Chief Conservator of Forests (Wildlife) O.P. Kaler told The Hindu that the ongoing public unrest in Wayanad was a matter of serious concern. The unrest could be traced to the finding of a camera trapping programme early this year that the Wayanad Wildlife Sanctuary harboured at least 67 adult tigers and 11 tiger cubs. This was quite an impressive number for a sanctuary spread over just 344.44 km. Soon, there was much media hype projecting Wayanad as a fit candidate to be declared as a tiger reserve.
And, during the last few days, there had been an unusually high incidence of cattle kills in the villages around the Wayanad sanctuary. A tiger was trapped in a cage and released in the deep jungles.
The people had been blocking roads and organising hartals, obviously due to fears that signs of the tigers’ assertive presence in the sanctuary would prompt the government to set in motion the procedures for declaring the sanctuary as a tiger reserve. They fear that it would curtail their freedom. A couple of times, they even detained officials for hours together.
‘No proposal yet’
“At the outset, it may be noted that there is no proposal to declare the Wayanad Wildlife Sanctuary as a tiger reserve. So, the apprehensions of the people of Wayanad are totally unfounded. Also, even if the existing wildlife sanctuary is declared as a tiger reserve, the people living in the fringe areas will not be subjected to any additional regulations. They are already under the regulations relating to the region’s status as a wildlife sanctuary and the same will continue. That is the law,” he said.

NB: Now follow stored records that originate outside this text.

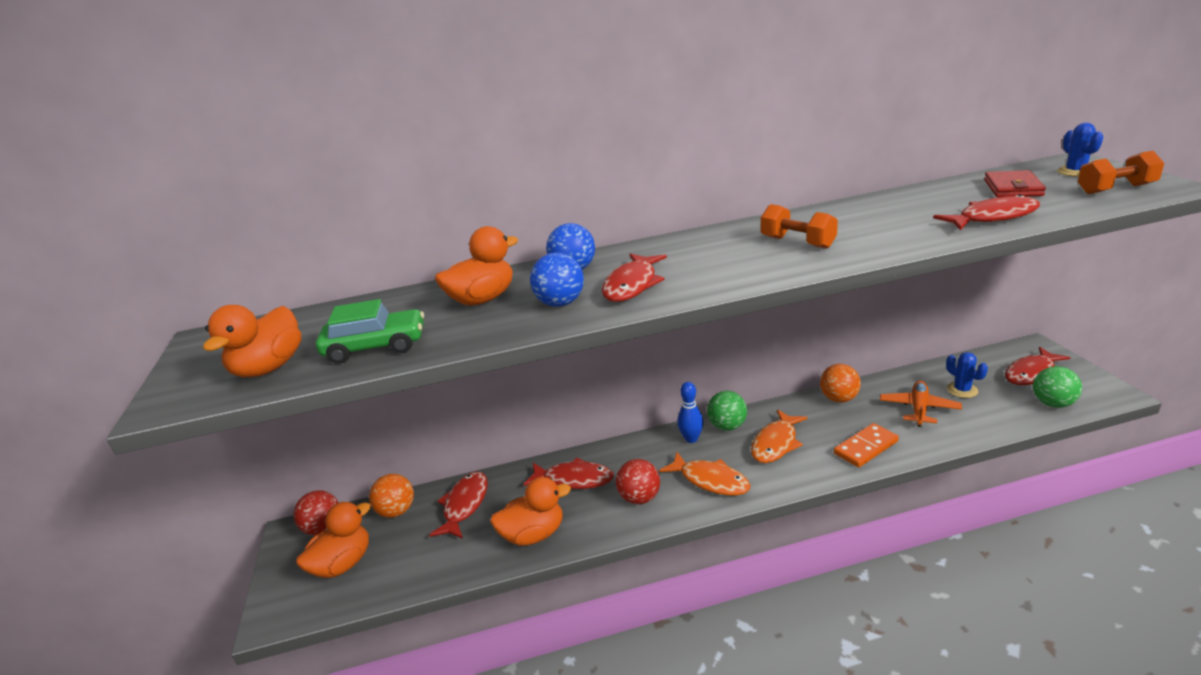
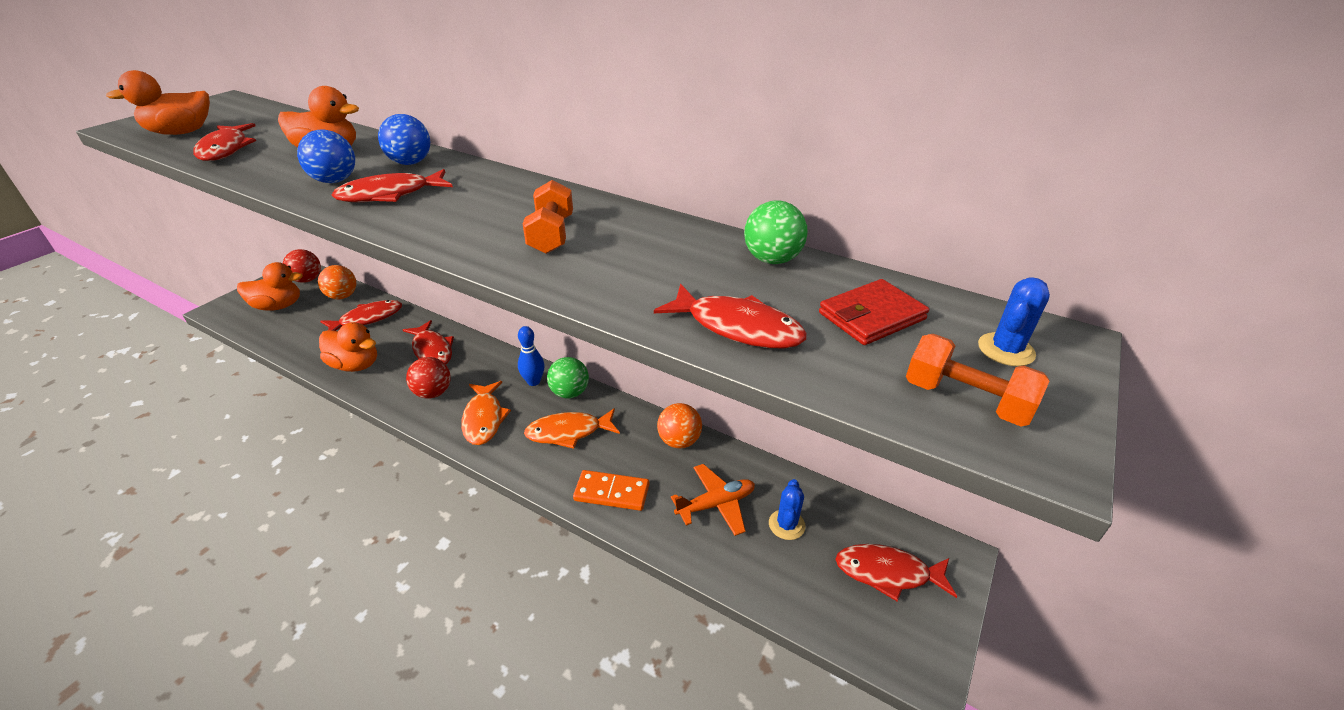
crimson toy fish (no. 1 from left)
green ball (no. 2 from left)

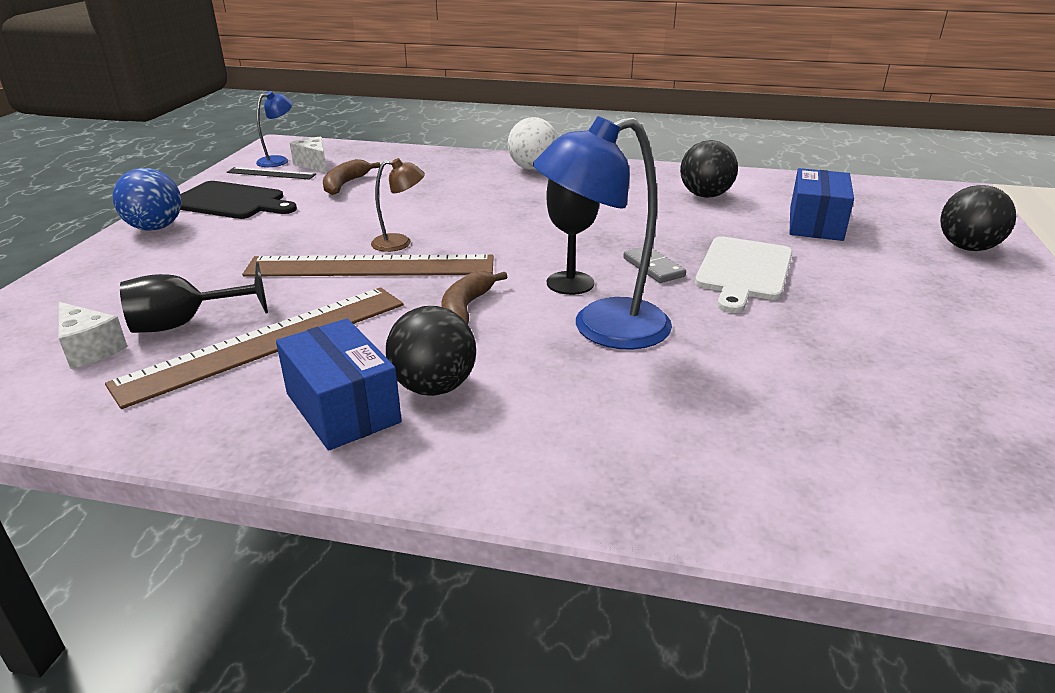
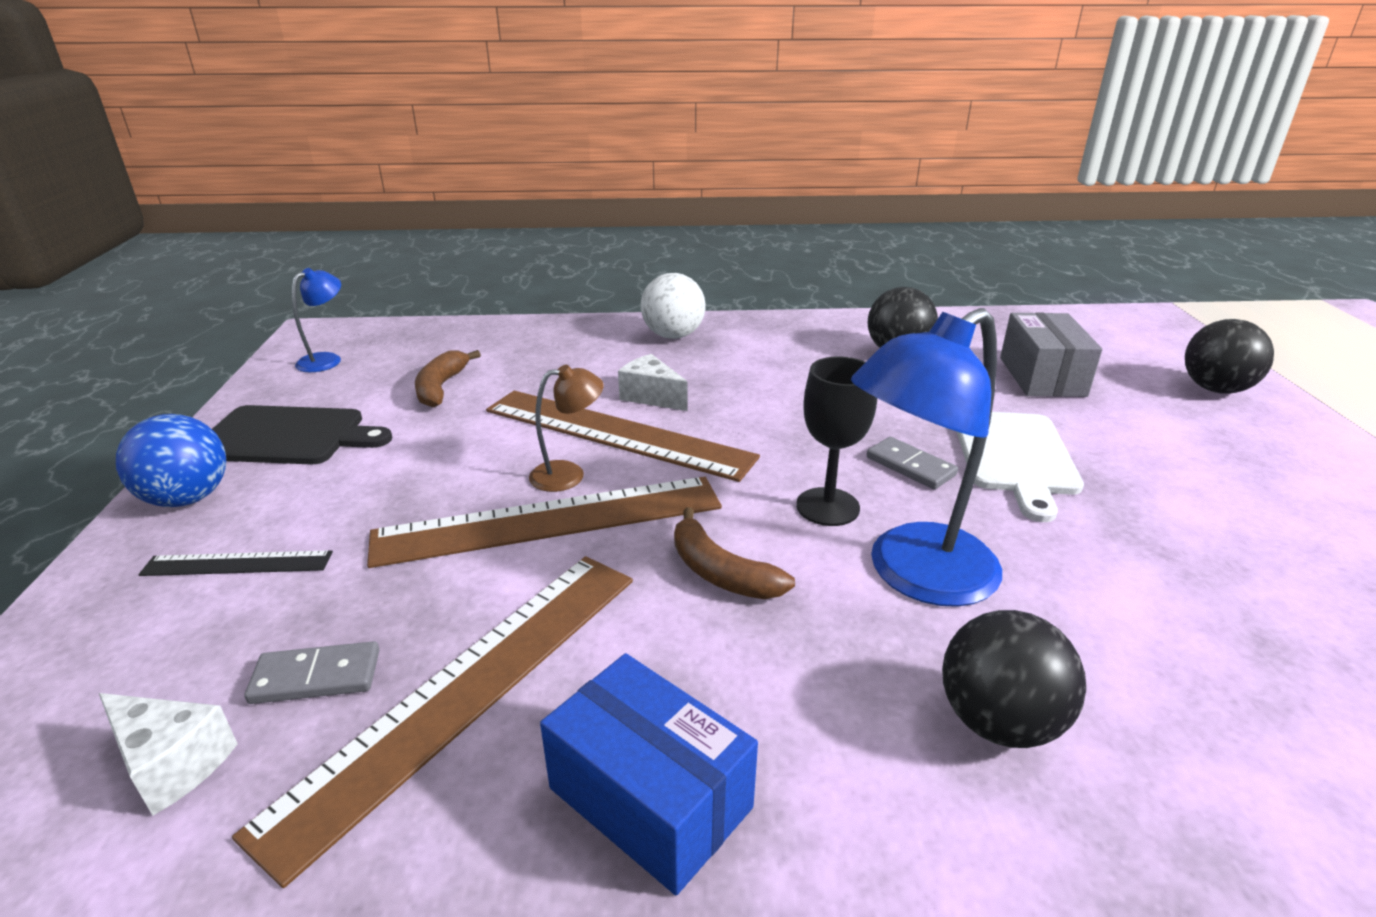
gray domino (no. 1 from left)
black ruler
white piece of cheese (no. 2 from left)
black ball (no. 2 from left)
brown banana fruit (no. 2 from left)
gray parcel
brown ruler (no. 3 from left)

There were already two tiger reserves in the State — the Periyar Tiger Reserve and the Parambikulam Tiger Reserve. The conservation initiatives in both places were not in conflict with the interests of the fringe-area people. In fact, the entire economy of Kumily town on the fringes of the Periyar Tiger Reserve was dependent on the reserve, he said.
The Sabarimala temple, the second largest pilgrim centre in the country, was located in the buffer zone of the Periyar Tiger Reserve. Areas under human pressure were put in the buffer zone and the ongoing activities were not curtailed, but were sought to be managed in such a way as to conform to the requirements of conservation. The region would receive special attention with the status of a tiger reserve and funds too would flow liberally from the Centre for strengthening conservation initiatives and also improving the social and economic status of the people living on the fringe areas.
“The Periyar experience will convince anyone that tiger conservation measures are implemented by involving the participation of the people on the fringe areas, who, in turn, economically benefit from their participatory role. So we wish to show the Periyar experience to opinion-makers in Wayanad,” Mr. Kaler said.